Modern technology innovation plays a vital role in DevSecOps. Security as a code, Compliance as a code, and Infrastructure as a code can eliminate many manual security activities and boost the overall efficiency.


Tools

It requires many technology stacks with several solutions that need to be carefully integrated to deploy the DevSecOps culture without creating gaps or creating bottlenecks in security.

Below are some important and trending DevSecOps tools:

SonarQube: used for continuous inspection for code quality. It provides continuous feedback on software quality.

ThreatModeler: provides a threat modeling solution that scales and secures the enterprise software development lifecycle. It predicts, identifies, defines security threats, and helps you in saving time and cost.

Aqua Security: provides prevention, detection, and response automation to secure the build, secure cloud infrastructure, and secure running workloads. It secures the entire application lifecycle.

CheckMarx: a complete suite of software security solutions. This suite provides security testing for static and dynamic applications, tools like software composition analysis, and code bashing to promote software security culture among developers.

Fortify: provides application security as a service. It is used majorly in enterprises for Secure development, security testing, and continuous monitoring and protection.

HashiCorp Vault: manage secrets like passwords, tokens, API keys, certificates, and protect such sensitive data. There is more secret manager you can explore here.

GauntLT: a behavior-driven development tool to automate attack tools. It can easily integrate with your organization’s testing tools and processes.

IriusRisk: provides production-level application security at scale. It helps you manage threat models and security risks using two-way synchronization with testing tools and issue trackers with a real-time security activity view.

DevSecOps Ecosystem

This is the flow of different phases in the DevSecOps ecosystem.

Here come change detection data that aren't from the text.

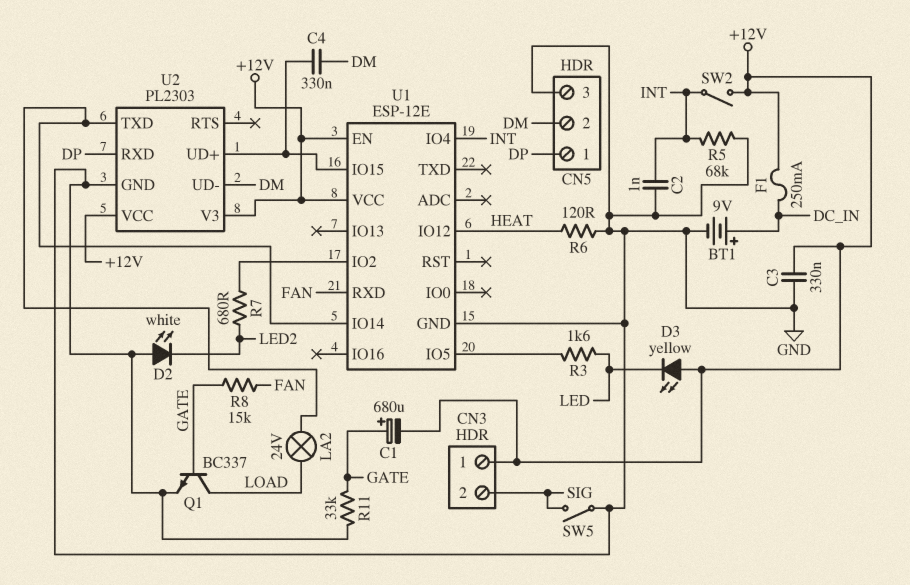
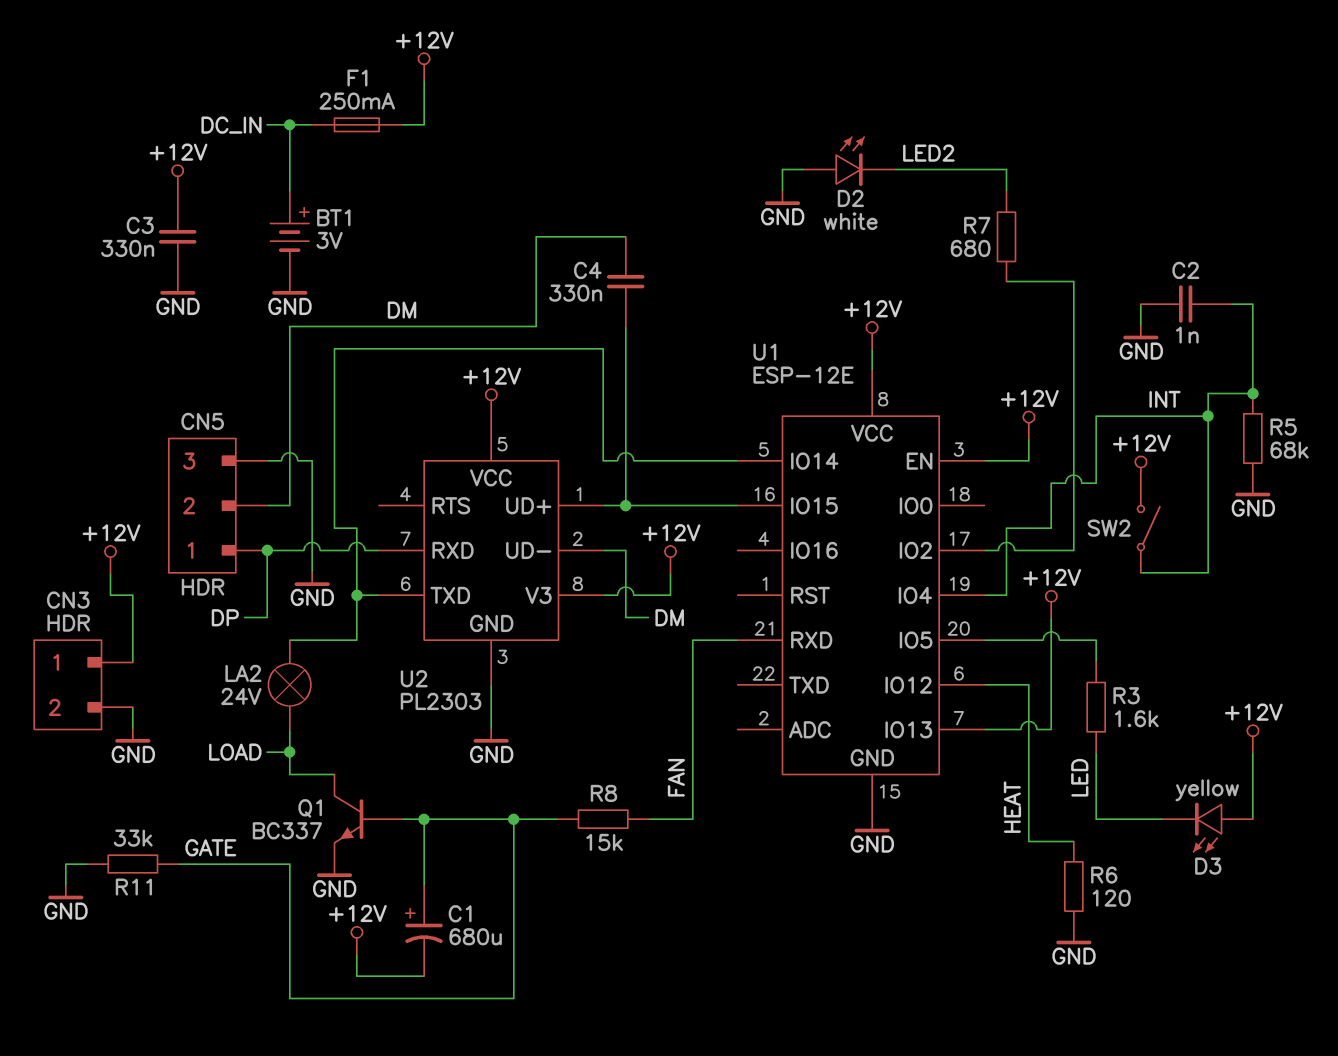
BT1: 9V (plus DC_IN, minus GND) -> 3V (plus DC_IN, minus GND)
CN3 pin 2: SIG -> GND
SW5: switch (GND, SIG) -> none
U1 pin IO13: none -> +12V

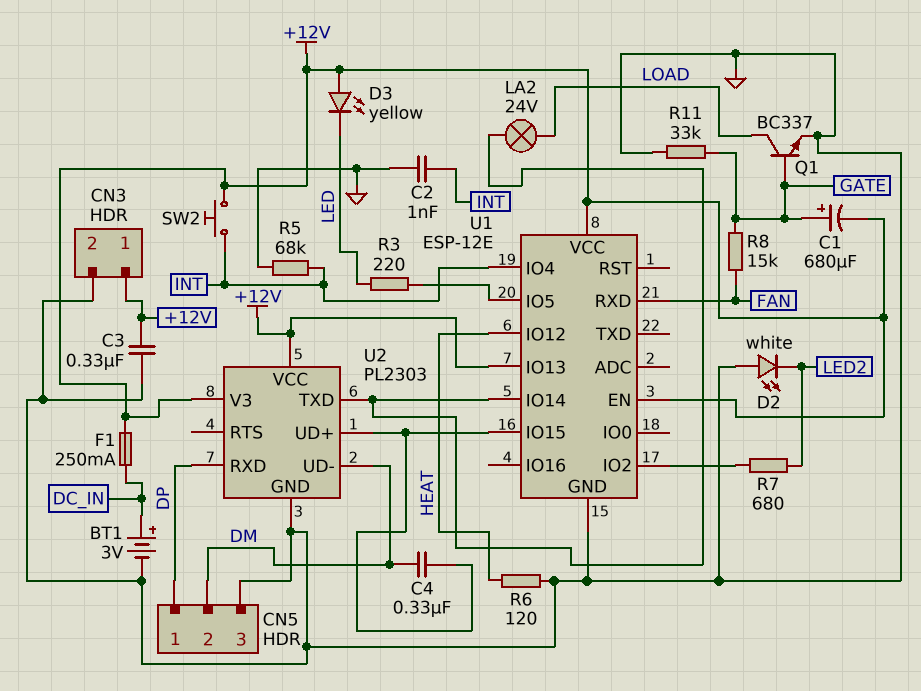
R3: 1.6k (LED, U1/IO5) -> 220 (LED, U1/IO5)
SW2: switch (+12V, INT) -> button (+12V, INT)

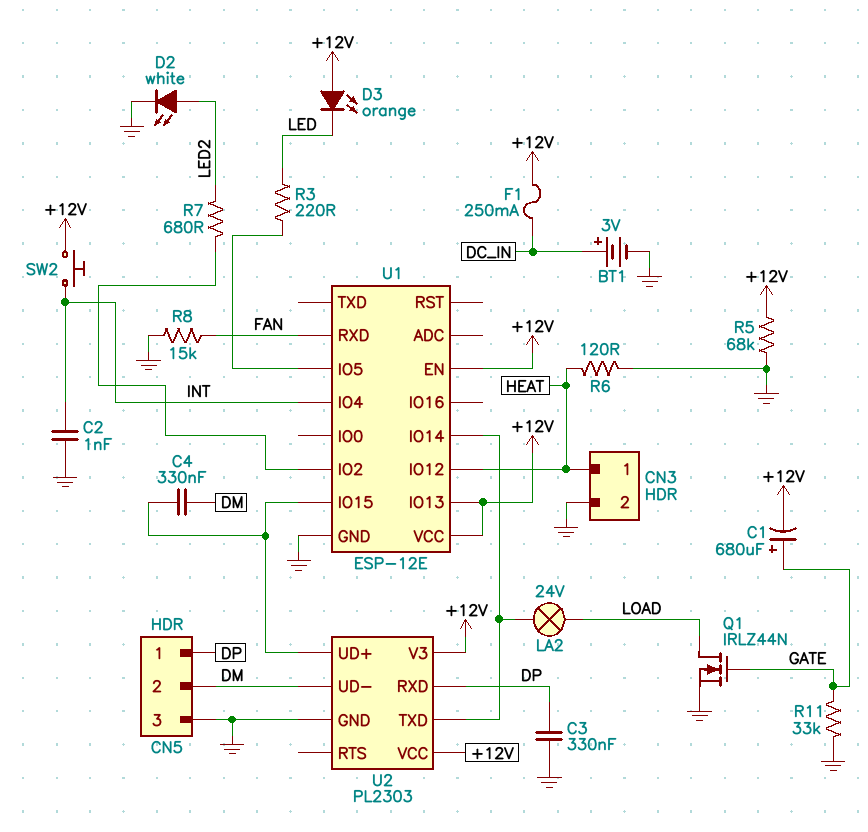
C3: 330nF (+12V, GND) -> 330nF (DP, GND)
CN3 pin 1: +12V -> HEAT
D2: LED white (A GND, K LED2) -> LED white (A LED2, K GND)
D3: LED yellow (A +12V, K LED) -> LED orange (A +12V, K LED)
Q1: NPN BC337 (B GATE, C LOAD, E GND) -> NMOS IRLZ44N (G GATE, D LOAD, S GND)
R5: 68k (GND, INT) -> 68k (+12V, GND)
R8: 15k (FAN, GATE) -> 15k (FAN, GND)

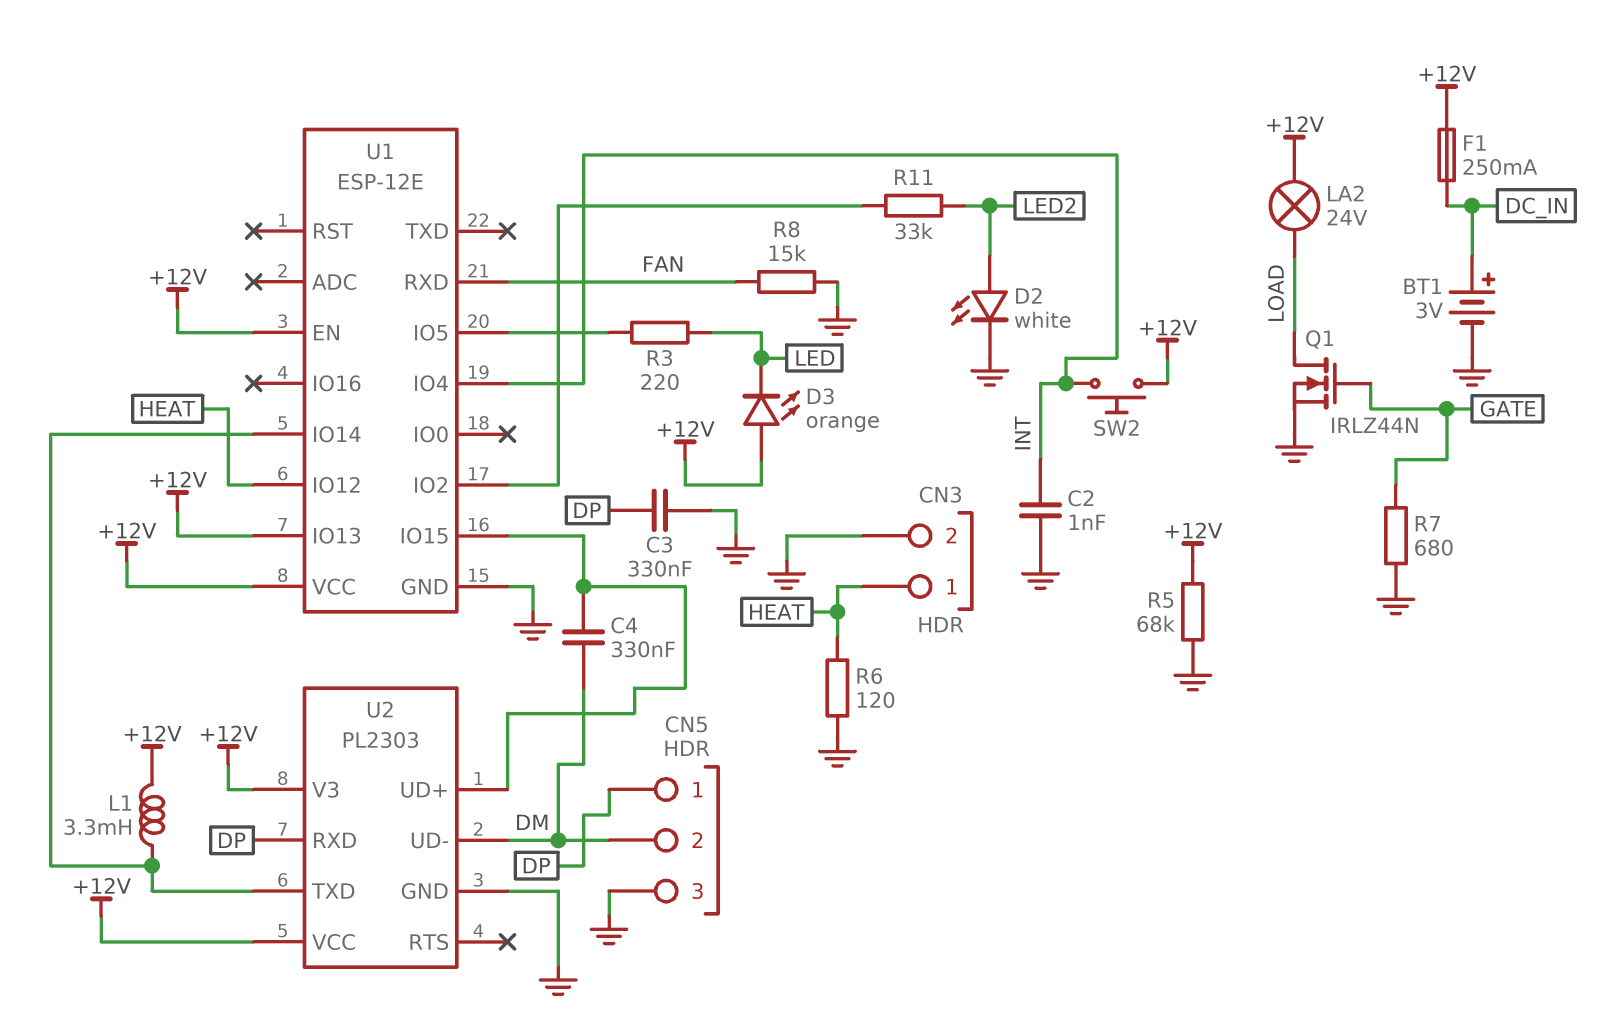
C1: 680uF (plus GATE, minus +12V) -> none
L1: none -> 3.3mH (+12V, U1/IO14)
LA2: lamp 24V (LOAD, U1/IO14) -> lamp 24V (+12V, LOAD)
R7: 680 (LED2, U1/IO2) -> 680 (GATE, GND)
R11: 33k (GATE, GND) -> 33k (LED2, U1/IO2)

Here security scanning will be a part of the complete ecosystem.



  • In the development phase, security tools and plugins can be integrated into the IDE environment directly, identifying any source code vulnerability.
  • You can integrate pre-commit hooks that will not allow committing any insecure data content like authentications keys to the repository and keep such data on the developer’s machine only.
  • Version control will maintain secret management and configurations at the repository level.
  • Pre and post-build will ensure static and dynamic code reviews, execution, and feedback.
  • QA environment will check for security scanning and especially third-party component scanning.
  • While the staging environment will execute vulnerability and penetration testing, the results will be shared with development, quality, and security teams.
  • Automated security scanning on the production environment for Infrastructure as a code, Compliance as a code, and Security as a code will mitigate many manual security activities.
  • Finally, monitoring the environment will enable alerts and notifications for security thresholds.
  • Vulnerability management will be a part of the entire DevSecOps ecosystem.

CI/CD Process Security


  • Integrate security scanners for containers: This should be part of the process for adding containers to the registry.
  • Automate security testing in the CI process: This includes running security static analysis tools as part of builds, as well as scanning any pre-built container images for known security vulnerabilities as they are pulled into the build pipeline.
  • Add automated tests for security capabilities into the acceptance test process: Automate input validation tests, as well as verification authentication and authorization features.
  • Automate security updates, such as patches for known vulnerabilities: Do this via the DevOps pipeline. It should eliminate the need for admins to log into production systems while creating a documented and traceable changelog.
  • Automate system and service configuration management capabilities: This allows for compliance with security policies and the elimination of manual errors. Audit and remediation should be automated as well.